Egbe AC, Miranda WR, Jain CC, Connolly HM.
Am Heart J. 2023 Jan;255:22-30. doi: 10.1016/j.ahj.2022.10.008. Epub 2022 Oct 8.
PMID: 36220358
Take-Home Points:
- A sBP > 120mmHg was associated with cardiovascular mortality, with a 7% increase in the risk of cardiovascular mortality for every 5mmHg increase in sBP.
- So even lesser degrees of BP elevation is not benign.
- There was an association of increased cardiovascular mortality in patient with dBP >90mmHg (not across all elevated dBP strata)
- Most adverse events were mild, and due to electrolyte abnormalities.
- The incidence of adverse events was the same across all BP subgroups
- The results of this study is consistent with similar studies in the non-CoA population
Commentary from Dr. Blanche Cupido (Cape Town, South Africa), chief section editor of ACHD Journal Watch:
Hypertension is common in adult patients with repaired coarctation, however, there is little data about on-treatment blood pressures and its relation to outcomes. This is a single retrospective study that assessed the relationship between on-treatment BP’s and cardiovascular outcomes (cardiovascular death) in adults with repaired coarctation of the aorta (rCoA). Patients with concomitant left ventricular inflow disease, significant residual coarctation and an aberrant origin of right subclavian artery were excluded.
The study outcome was cardiovascular mortality (myocardial infarction, sudden cardiac death, heart failure, stroke, stroke, cardiovascular hemorrhage and cardiovascular procedure). Furthermore, the relationship between on-treatment BP and adverse events was assessed.
The mean age at time of assessment was 39 years, 64% were males. Patients in the upper sBP quartiles were older, had more symptoms and had more cardiac remodeling at baseline and less likely to be on a renin angiotensin aldosterone (RAAS) antagonist or on dual antihypertensive therapy. (Table 1 below) Patients with diastolic BP’s > 90mmHg were more likely to have coronary artery disease and have advanced cardiac remodeling – they were also less likely to be on a RAAS antagonist or dual antihypertensive therapy.
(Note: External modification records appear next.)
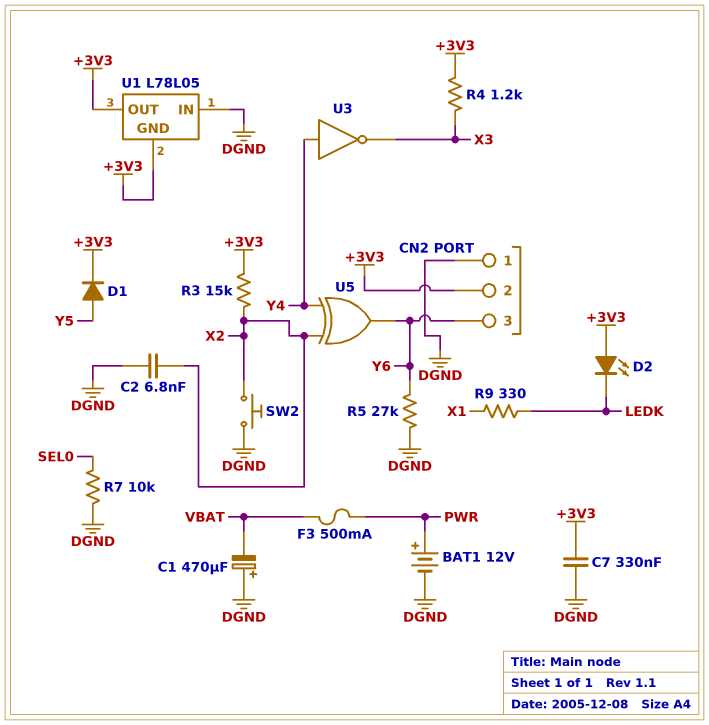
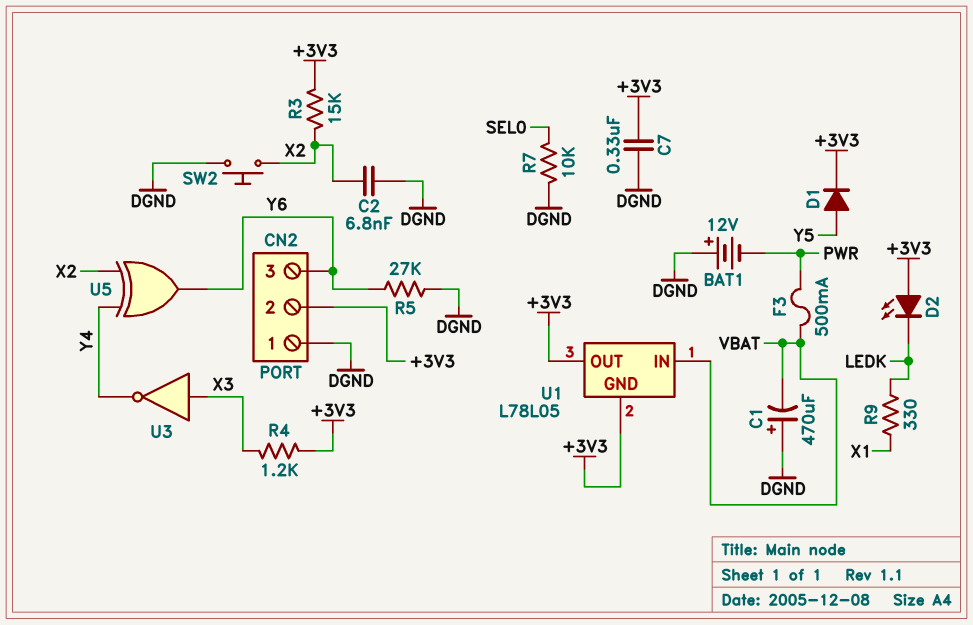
BAT1: 12V (plus PWR, minus DGND) -> 12V (plus DGND, minus PWR)
U1 pin IN: DGND -> VBAT
U3: NOT (in Y4, out X3) -> NOT (in X3, out Y4)

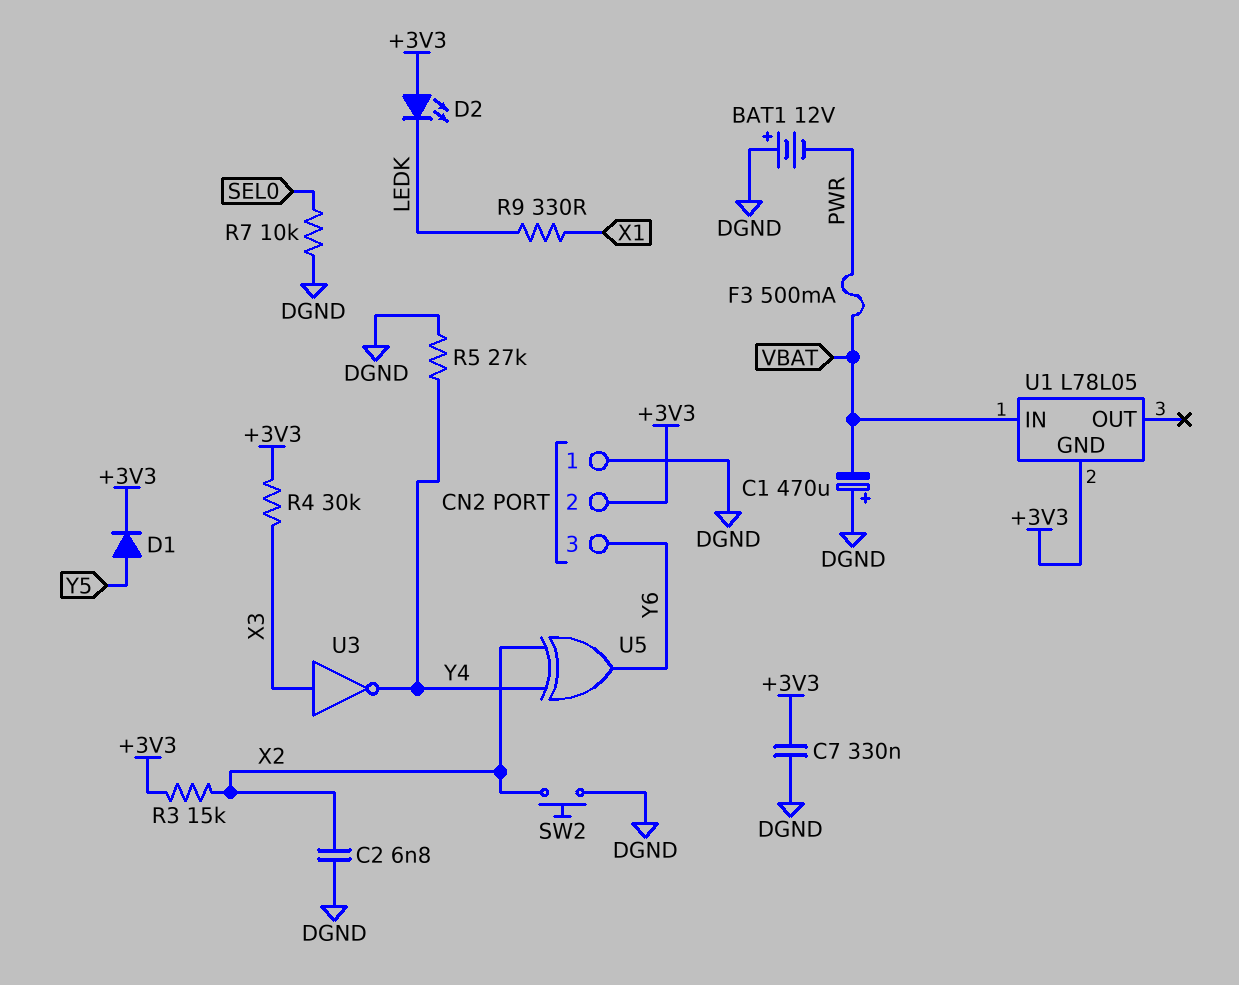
R4: 1.2k (+3V3, X3) -> 30k (+3V3, X3)
R5: 27k (DGND, Y6) -> 27k (DGND, Y4)
U1 pin OUT: +3V3 -> none

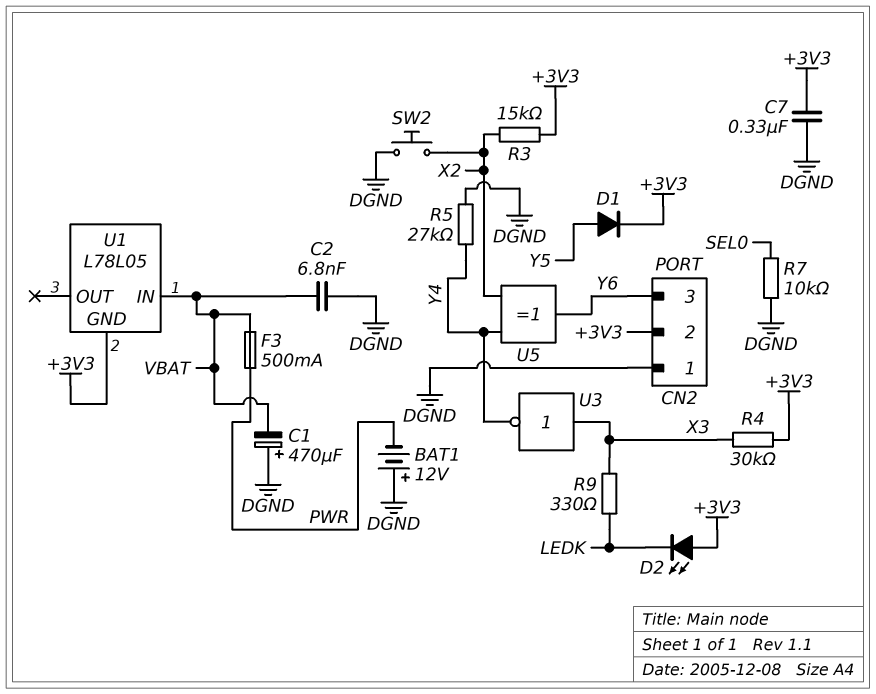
C2: 6.8nF (DGND, X2) -> 6.8nF (DGND, VBAT)
R9: 330 (LEDK, X1) -> 330 (LEDK, X3)

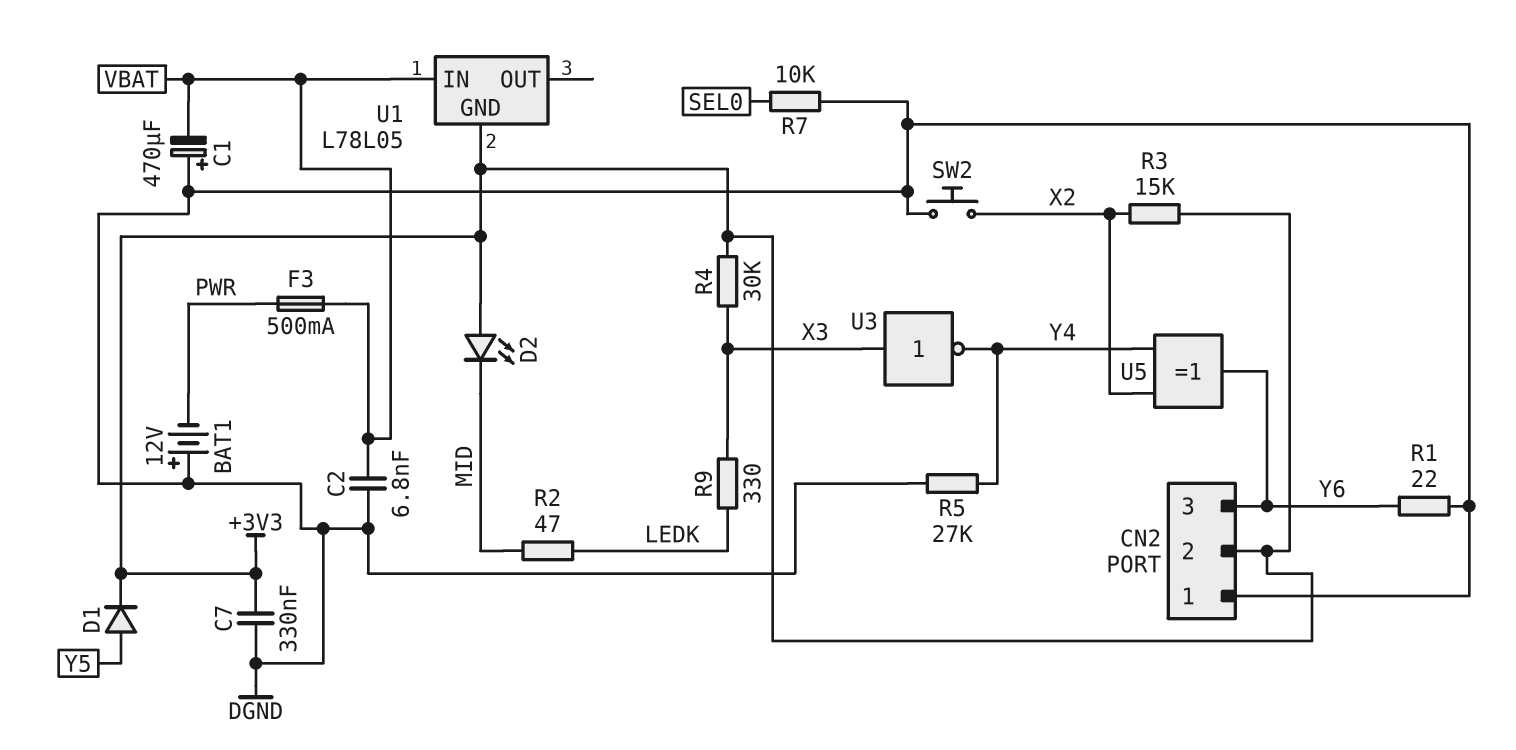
D2: LED (A +3V3, K LEDK) -> LED (A +3V3, K MID)
R1: none -> 22 (DGND, Y6)
R2: none -> 47 (LEDK, MID)

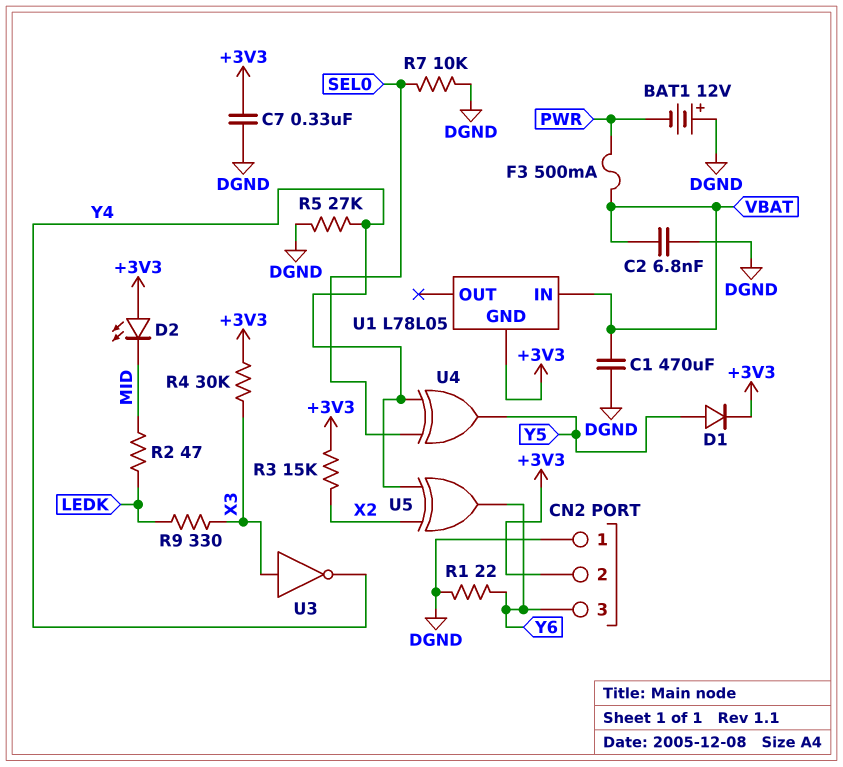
C1: 470uF (plus DGND, minus VBAT) -> 470uF (DGND, VBAT)
SW2: button (DGND, X2) -> none
U4: none -> XOR (in SEL0, in Y4, out Y5)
The median interval from baseline to first encounter at 7.9 +/~ 3.2 years. A total of 39 patients (9%) had cardiovascular deaths. Unadjusted incidence of cardiovascular mortality was 12 per 1000 patient-years. For sBP, every group with greater blood pressures had increased risk of cardiovascular mortality – (sBP 120-129, sBP 130-139, and sBP >140, was associated with CV mortality of 5%, 12% and 39% respectively). For diastolic BP , only the group with >90mmHg was independently associated with increased cv events. Overall, there was a 7% increase in risk of cardiovascular mortality for every 5mmHg increase in sBP and a 4% increase in risk of cardiovascular mortality for every 5mmHg increase in dBP. (see figure 2 below)
Fifty-eight treatment related adverse events occurred in 43 patients during follow-up, of which all but 2 were mild. These events included: symptomatic hypotension (n=1), symptomatic bradycardia (n=4), electrolyte abnormalities (n=47) and acute kidney injury (n=6). The incidence of treatment-related adverse events was 16 per 1000 patients years. There was no significant relationship between BP quartiles and the incidence of adverse events.
This is however a single center retrospective study and a randomized trial would be advised.